I like to think of compressors in terms of plumbing. The water level is the signal coming into the unit. The compressor circuit is like a valve. Basically, compressors "compress" a signal by a defined ratio, once it has reached a certain threshold. The input:output ratio is fairly simple. A ratio of 4:1 indicates that for every 4dB of input, only 1dB is let out. A ratio of 10:1 or higher is known as "limiting."
Most compressors have a few simple controls. Optical compressors, such as Universal Audio's LA2A, are the most simple. Having only two controls - input and output gain. Other compressor designs allow for more flexibility. The Urei 1176 had four buttons for different ratios, and attack and release controls along with the input and output controls. The "attack" control delays the time before the compressor kicks in and the "release" control delays the amount of time the compressor releases after it has gone below the threshold. Digital compressors can have a function called "look-ahead." Because analog compressors have to react to a signal, they tend to distort easily. The look-ahead feature allows the compressor to see an audio peak before it comes and can prepare for it. The result is more gain before distortion. Different units have even more controls. There just isn't space here to discuss them all.
In the early days of recording, engineers like Geoff Emerick (whose book "Here, There, and Everywhere is currently on my nightstand), used a compresser on John Lennon's acoustic guitar to level out his playing. If you've ever heard an acoustic guitar picked in person, the level can be inconsistent. There could be a note here and there that pops out. Compression helps even out the performance. Bass guitars benefit greatly from compression. Geoff also began using compression on drum mics to prevent his console from distorting.
On that note (pun intended), here is a fun method for using compression with drums that is really popular.
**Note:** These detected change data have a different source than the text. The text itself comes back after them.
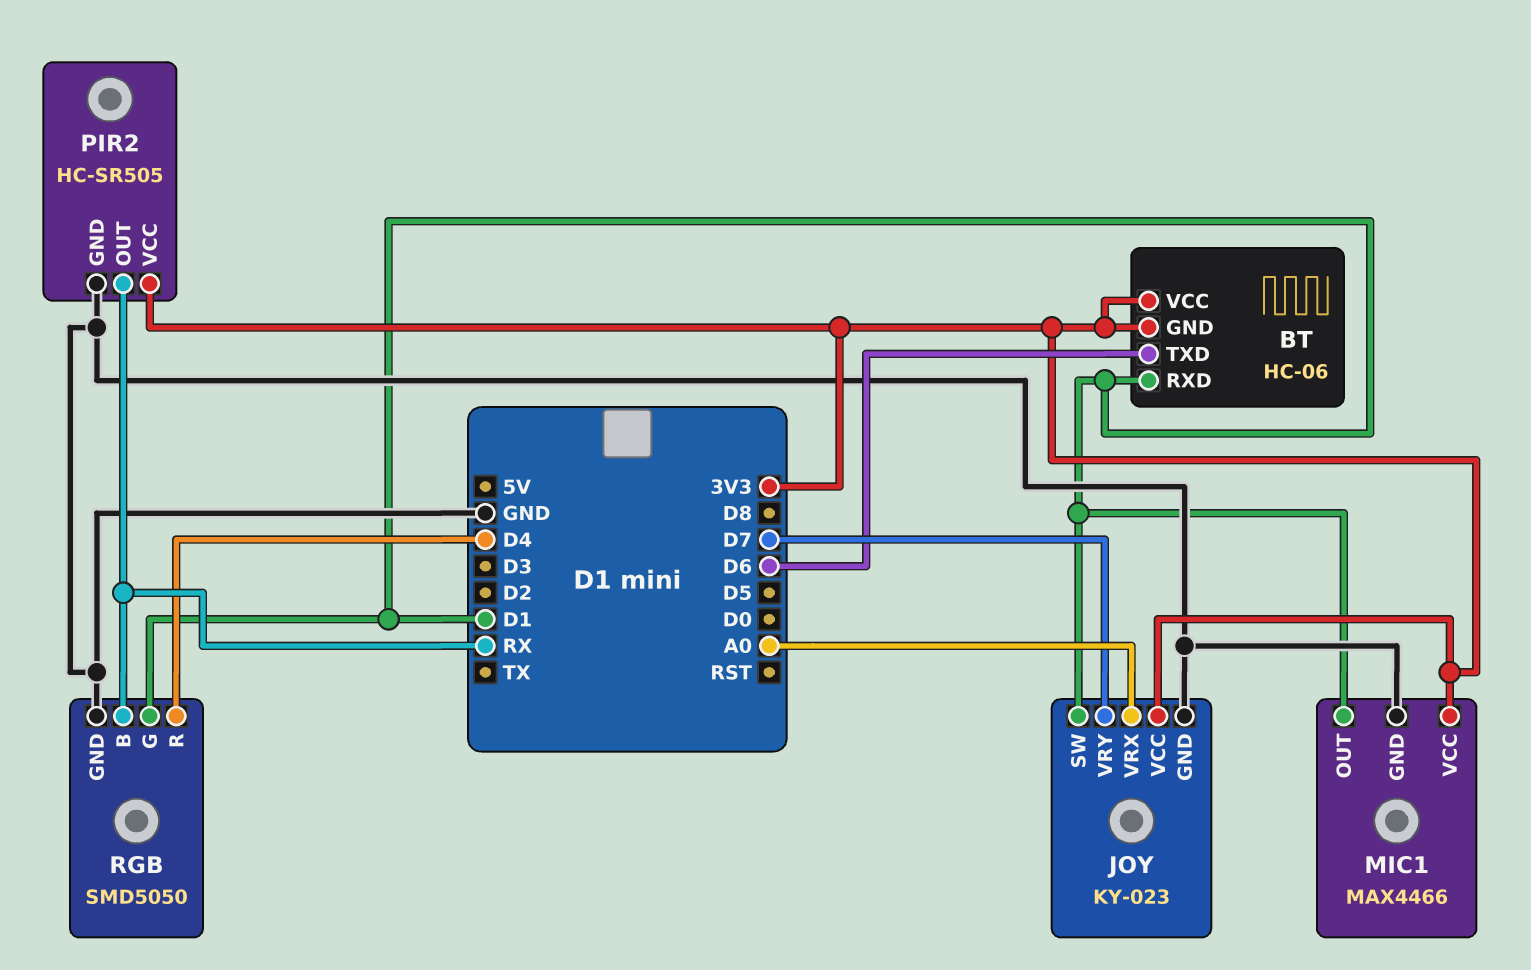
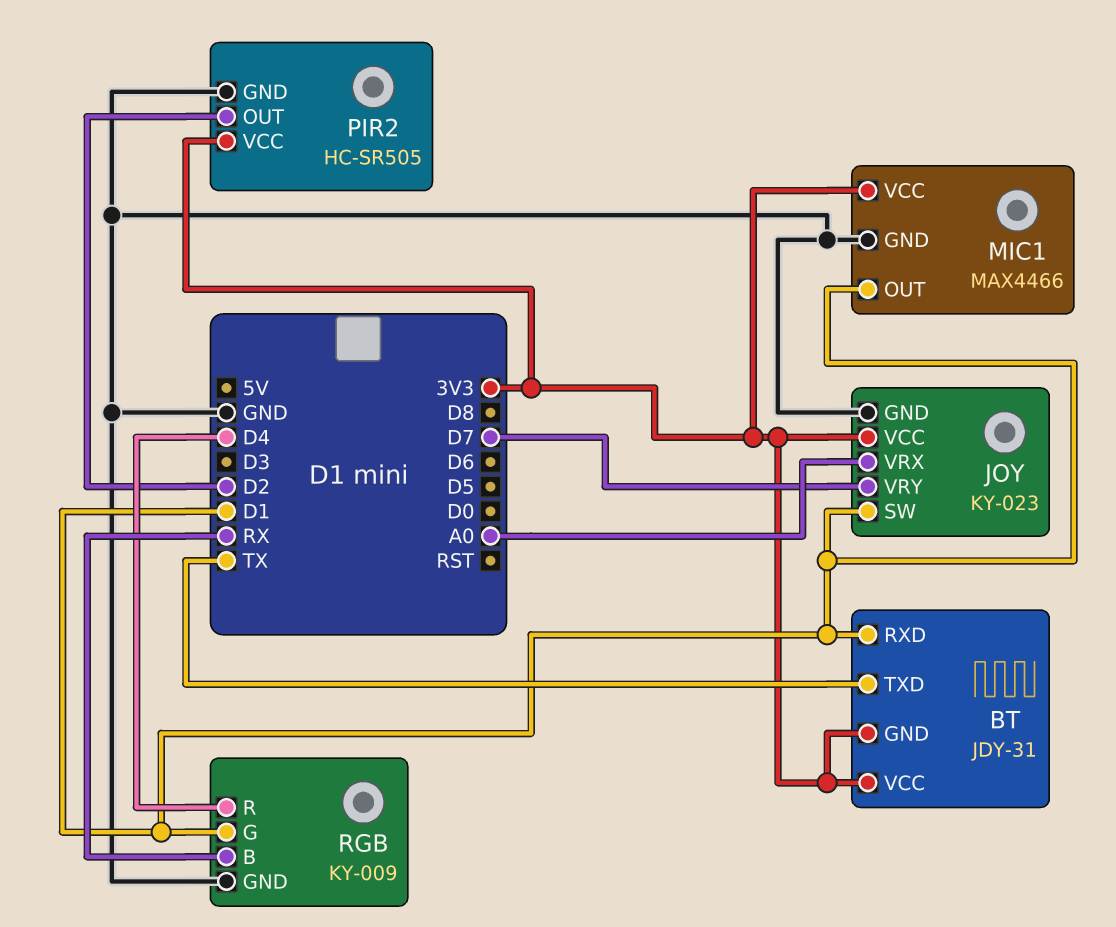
BT: HC-06 -> JDY-31
BT pin TXD: D6 -> TX
PIR2 pin OUT: RX -> D2
RGB: SMD5050 -> KY-009

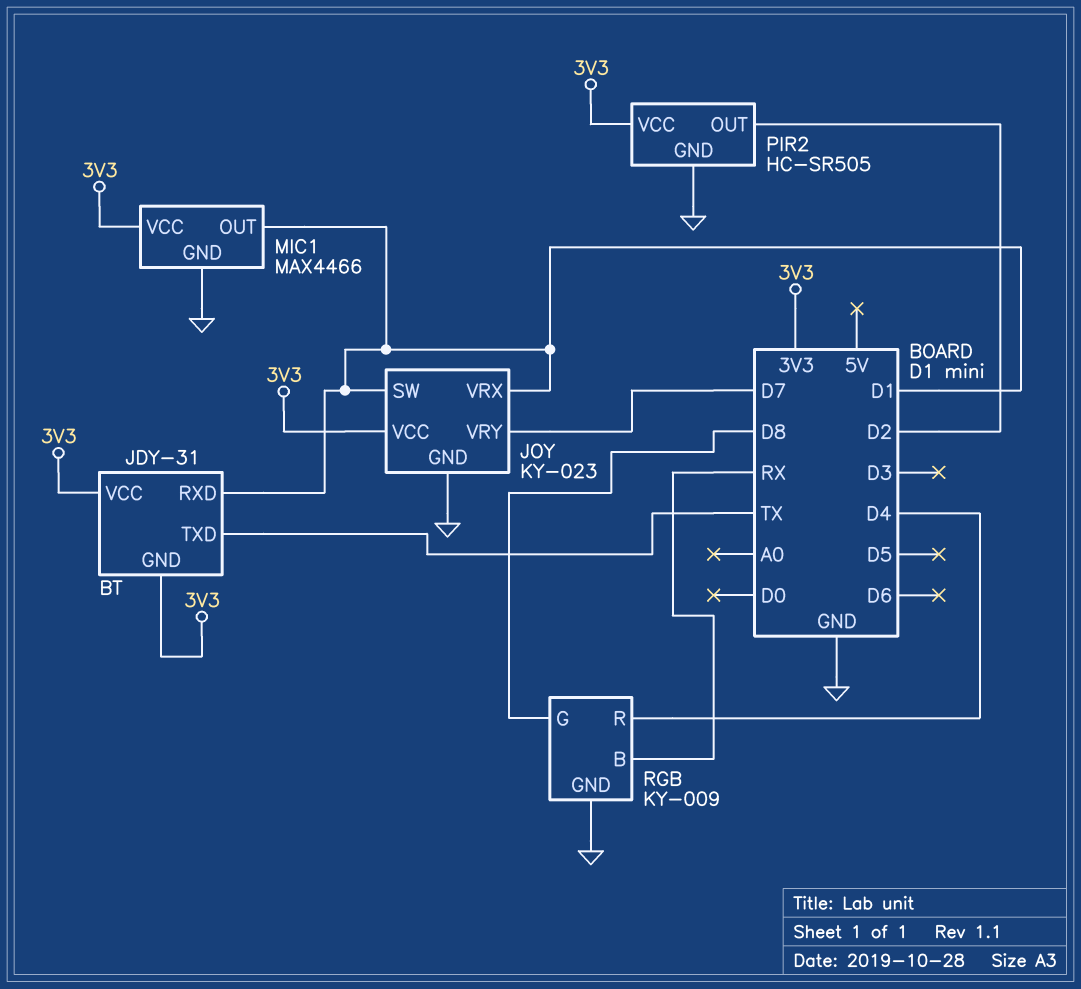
JOY pin VRX: A0 -> D1
RGB pin G: D1 -> D8

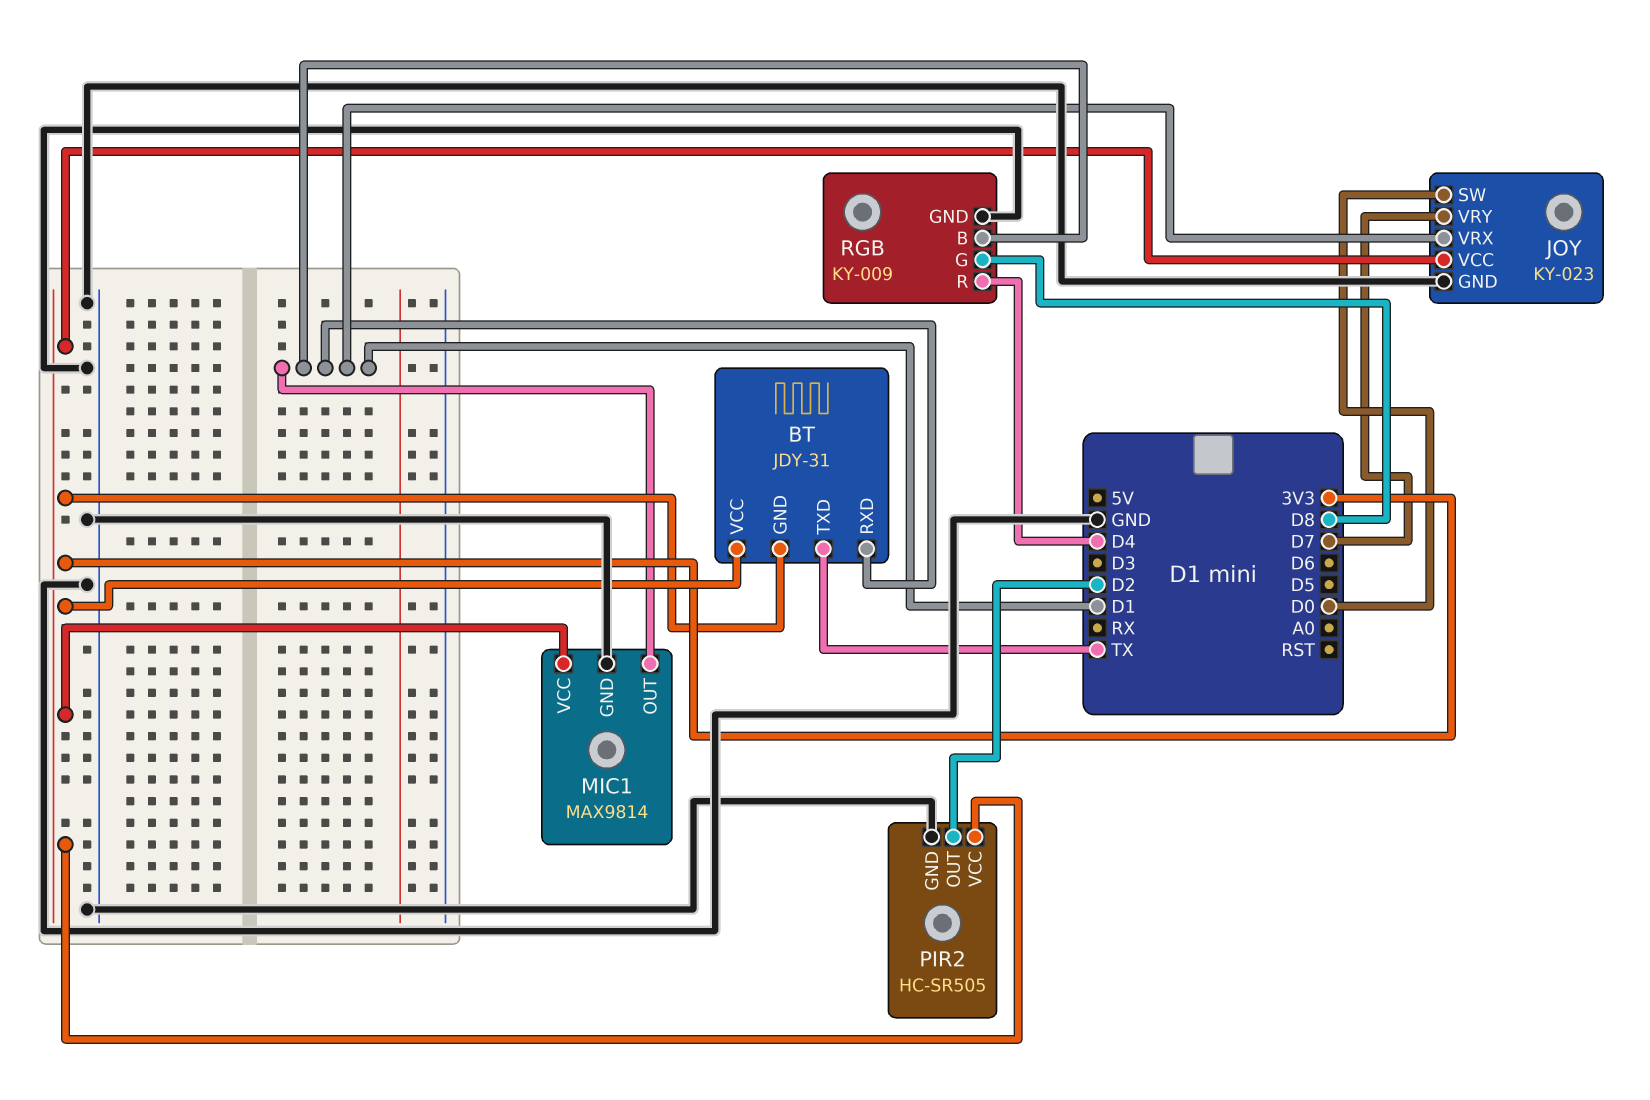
JOY pin SW: D1 -> D0
MIC1: MAX4466 -> MAX9814
RGB pin B: RX -> D1

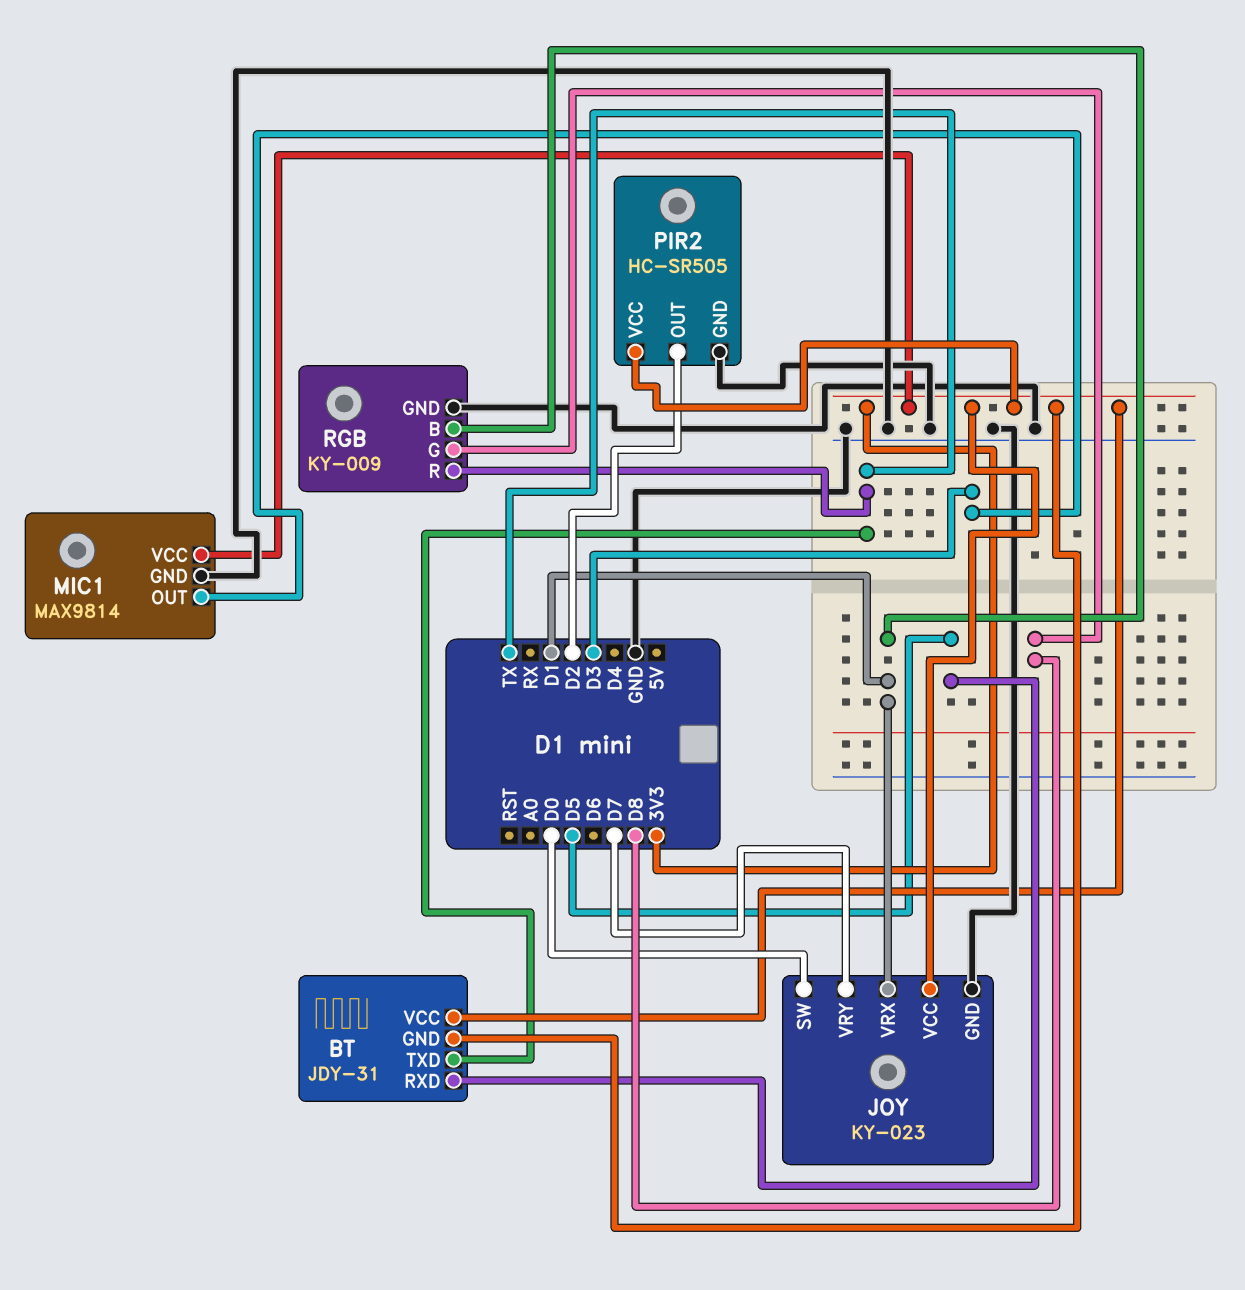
BT pin RXD: D1 -> D5
MIC1 pin OUT: D1 -> D3
RGB pin R: D4 -> TX

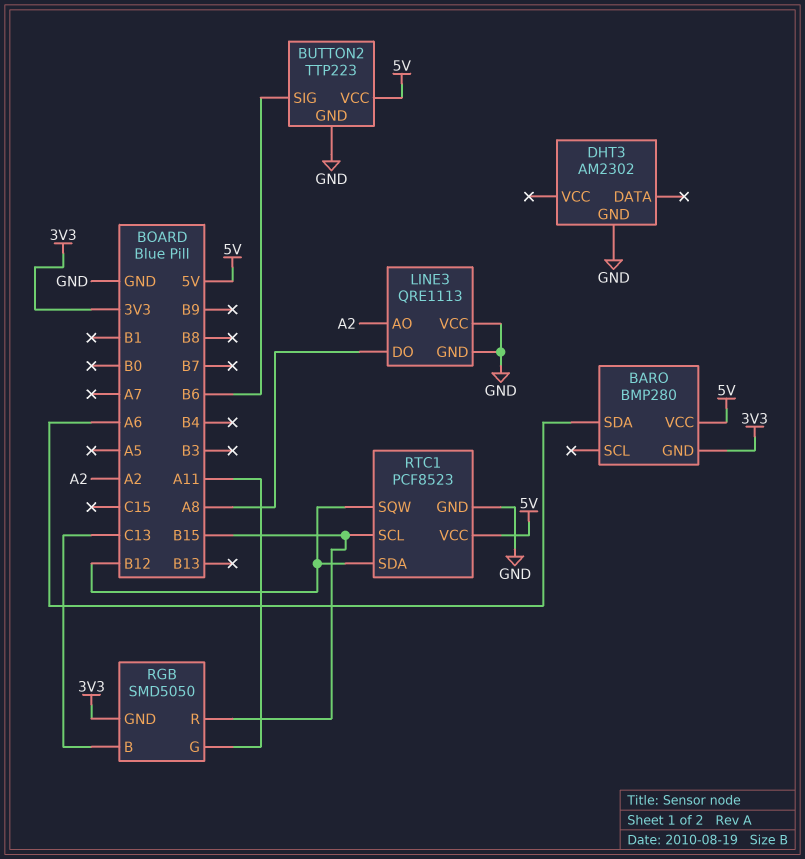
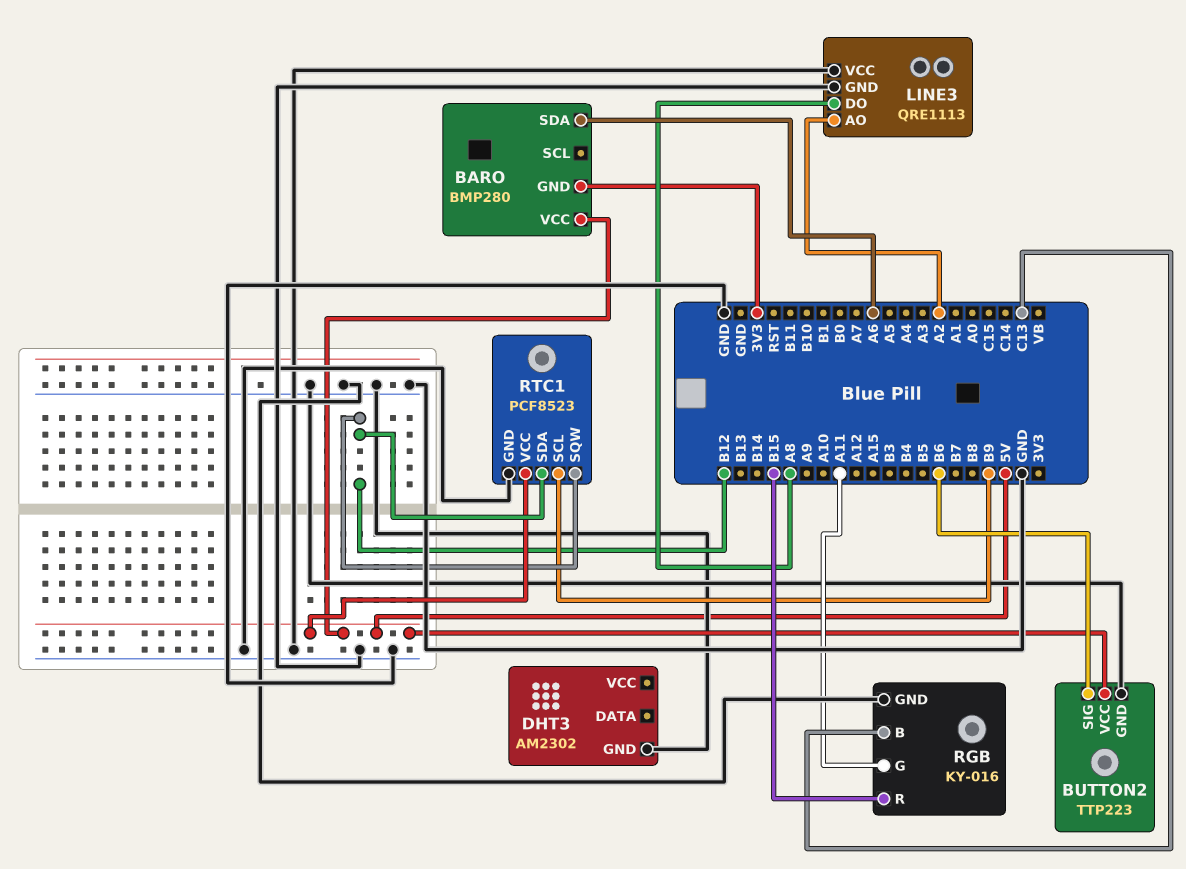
RGB: SMD5050 -> KY-016
RGB pin GND: 3V3 -> GND
RTC1 pin SCL: B15 -> B9

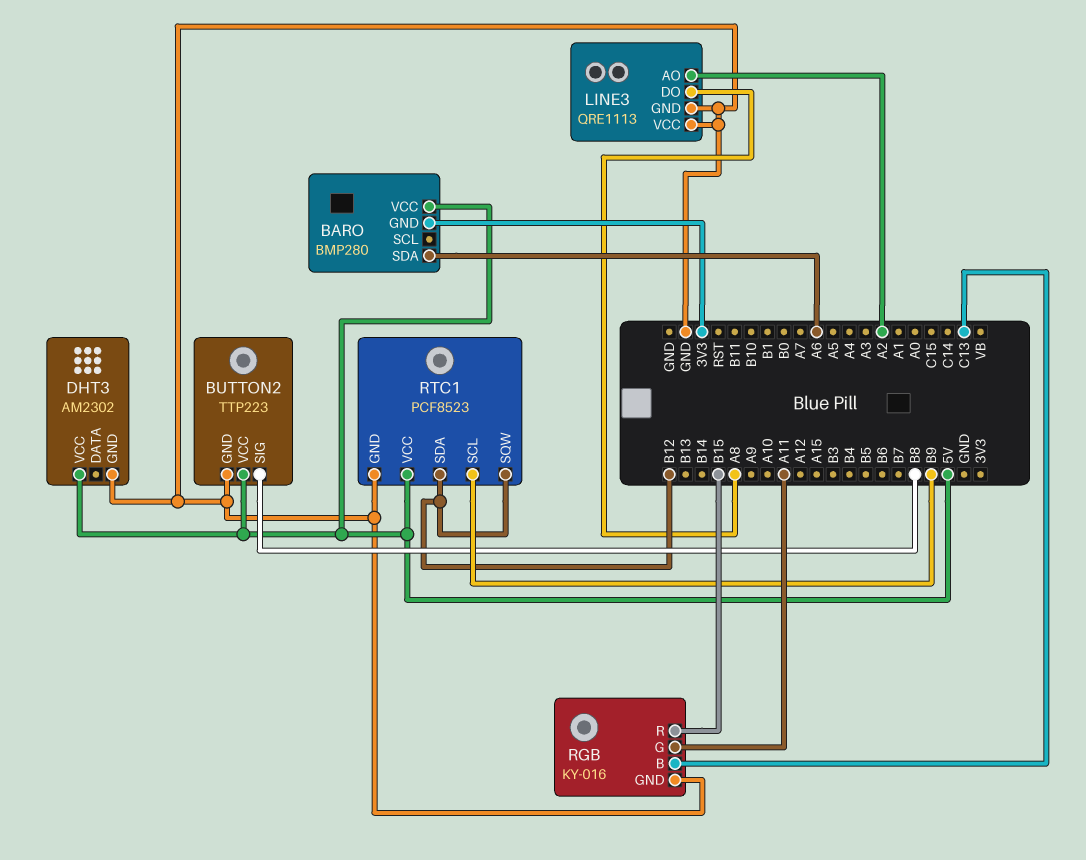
BUTTON2 pin SIG: B6 -> B8
DHT3 pin VCC: none -> 5V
It's called New York compression or parallel compression. Basically, send your drum mix
to two parallel outputs. Across one output, insert a compressor with a low ratio, low threshold, a fast attack and slow release. This is a method of upward compression (compressing the quiet parts up) and is very transparent. It's also a good method for getting a drums to sound more agressive when the drummer has had a few too many drinks or has poor technique.
A handy method for compressing vocals is called "serial compression." As the name indicates, there are more than one compressor, in serial, on a given channel. Typically two, one is used to gain control of the overall level. The second, is to take out loud peaks the first let through. Sterling Winfield (Hell Yeah, Pantera) uses a variation on this technique. Using two Tubetech CL1B's, he'll feed a vocal through both. One has an optical compressor type setting and the other a slow attack and release. The result is a musical and controlled vocal performance.
In mastering, limiters are used to compress the peaks down and increase the overall output. One side effect of this practice is that instruments tend to sound smaller as they become more compressed. Often, intruments can be practically "crushed" out of a mix. One limiter I've become fond of is the Sonnox Limiter. It has feature no other digital limiter on the market has - an attack control. By slowing down the attack on the limiter, I can hear the drums get bigger. The guitars get more rhythmic. In fact, the entire mix improves.
With compression, the sky is the limit. This seemingly innocuous and common utility can play a major role in the quality of our music. As I've said before in other postings, there are no hard and fast rules when it comes to audio. My best advice is to not look at the numbers on the faceplate and use your ears. Play with the settings until it sounds "right."
Rock. Roll. Repeat.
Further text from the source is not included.